Even with health insurance, people who have low incomes can face difficulties managing their health conditions.

They may not have money for co-payments or transportation to get to medical appointments. And poorer patients also have lower rates of “health literacy,” meaning they’re less likely to know how to seek healthcare, live a healthy lifestyle, or understand health information.

Poverty Linked to Readmission Rates

A growing body of research suggests that poverty, rather than quality of care, is the driving force behind high readmissions at hospitals such as Jersey City Medical Center.

Last year, a study at Henry Ford Hospital in Detroit found that patients from poor neighborhoods were more likely to be readmitted — even when they received the same care protocols as other patients.

Another study, by researchers at Emory University, found that safety net hospitals in California were more likely to face readmissions penalties compared to other hospitals — even though they had lower death rates for heart failure, heart attack, and pneumonia.

“If you only look at the raw mortality rates, you don’t see a big difference between the safety net hospitals and the non-safety hospitals — on what most people would argue is the ultimate outcome,” said Jason Hockenberry, Ph.D., associate professor at Rollins School of Public Health, Emory University, who coauthored the study.

Whether safety net hospitals should be held accountable for high readmissions, Hockenberry said, is a philosophical question: “How much burden do we put on the hospital to manage the social ills that might be driving readmissions?”

Jersey City Medical Center has expended a lot of resources to try to prevent readmissions, Scott said.

One program, called “Wealth From Health,” costs the hospital more than $1 million per year — but it appears to be working.

The program gives reward points to patients who make efforts to manage their conditions, such as picking up medication or scheduling doctor’s appointments. Patients redeem the points for gift cards to local businesses.

“We mainly work with patients who are really struggling,” Jennyfer Morel-Carvajal, R.N., the program’s director, explained to Healthline.

Staff help low-income patients apply for services like free medication, food stamps, or Meals on Wheels.

In one case, Morel-Carvajal said they helped a patient with heart failure apply for Social Security income. The patient was facing eviction, but the extra income meant he could keep his apartment. He also didn’t end up back at the hospital.

Thanks in part to the Wealth From Health program, Jersey City Medical Center cut its readmission penalties from about 2 percent in 2014 to roughly 1 percent for this year.

But Scott said the hospital’s readmission rates still fluctuate.
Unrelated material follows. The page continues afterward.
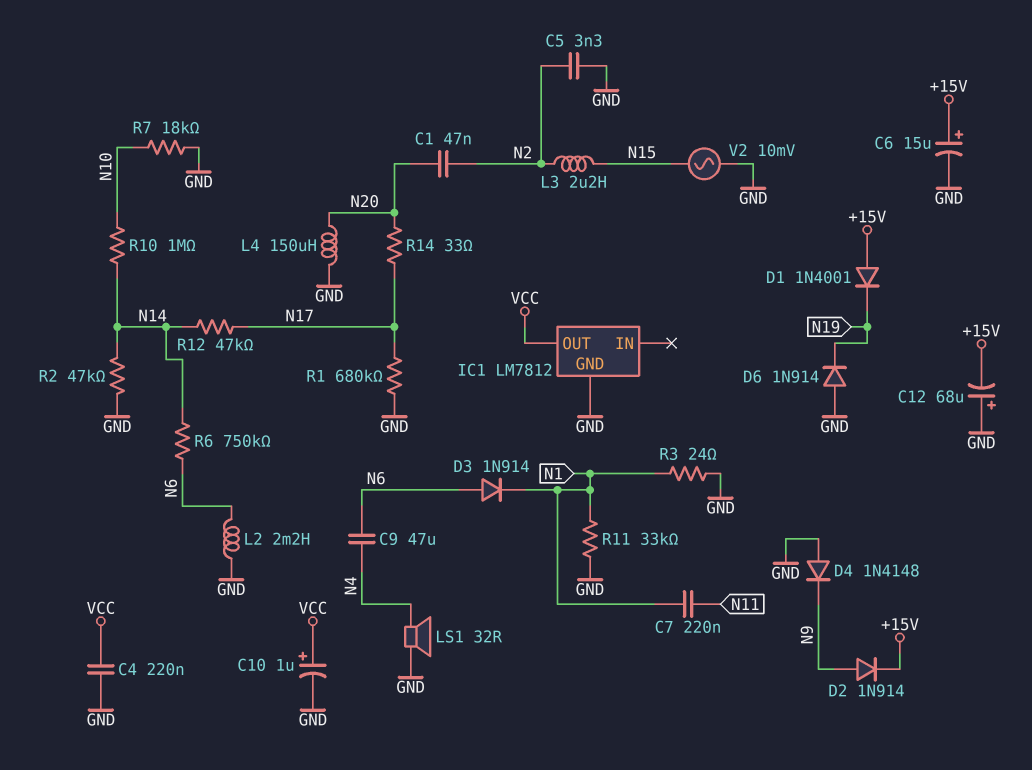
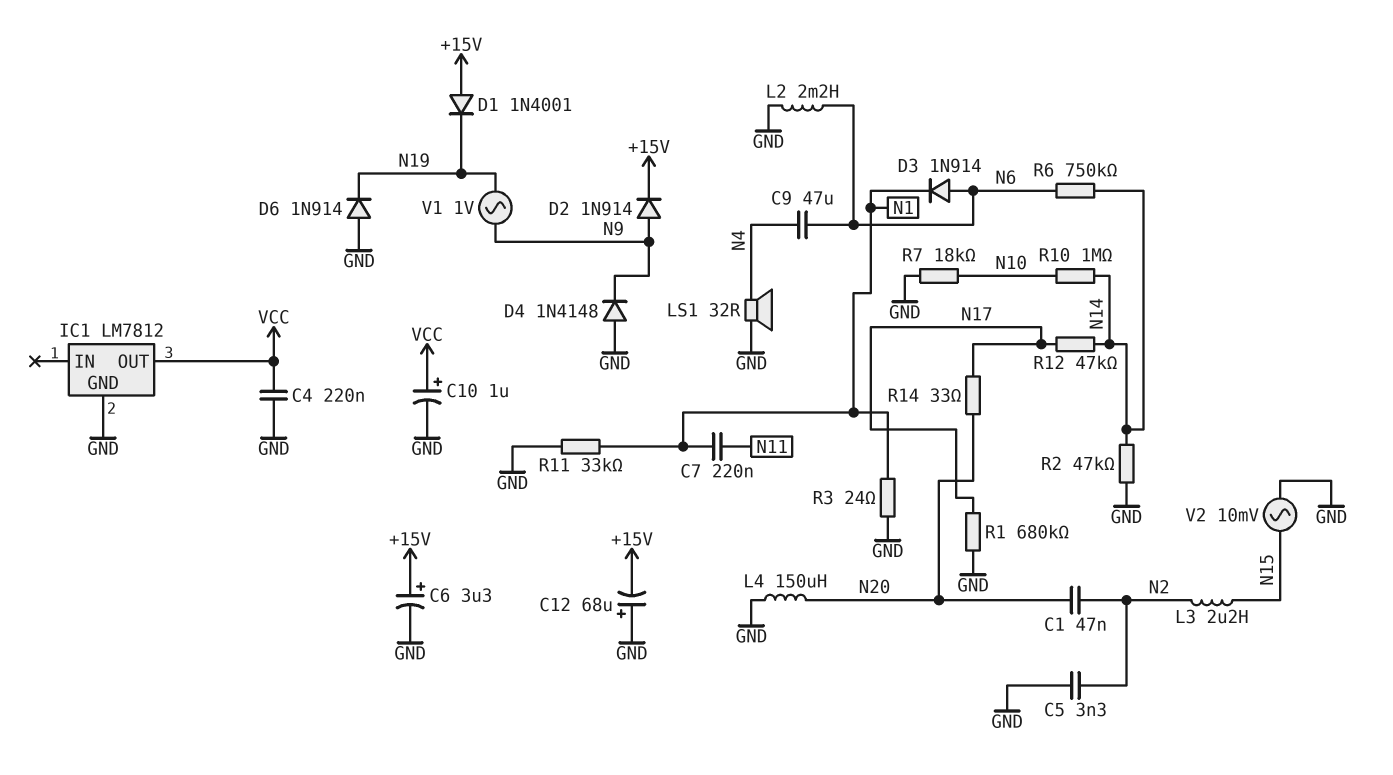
C6: 15uF (plus +15V, minus GND) -> 3.3uF (plus +15V, minus GND)
V1: none -> AC 1V (N9, N19)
He added that it’s discouraging for the hospital to be penalized year after year when it is working so hard to address the issue.

New Bill Could Help Hospitals

Some of the challenges that safety net hospitals face could change if Medicare adjusts how it calculates readmissions penalties.

This fall, a bipartisan group of senators is pushing forward legislation that would require Medicare to account for patients’ socioeconomic status.

“Hospitals serving disproportionate numbers of disadvantaged, low-income patients have higher rates of readmissions, even when those hospitals provide high-quality, patient-focused care,” Sen. Joseph Manchin, D-West Virginia, who cosponsored the bill, told Healthline via e-mail.

He hopes the legislation will be enacted this year.

In the past, Medicare expressed concerns that accounting for socioeconomic factors would mean accepting a lower standard of care from hospitals that serve poor communities.

Those concerns are unfounded, according to Beth Feldpush, vice president of policy and advocacy at America’s Essential Hospitals, a trade group for safety net hospitals.

“Our hospitals have made it their mission to care for patients that other places don’t want,” Feldpush said.

She finds the idea that safety net hospitals are trying to be “let off the hook” offensive.

Scott said he doesn’t want a two-tiered system with different standards for different hospitals. But he thinks the legislation will make the readmissions reduction program fairer to safety net institutions.

“There’s got to be an adjustment for resources that are unavailable to some patients,” he added.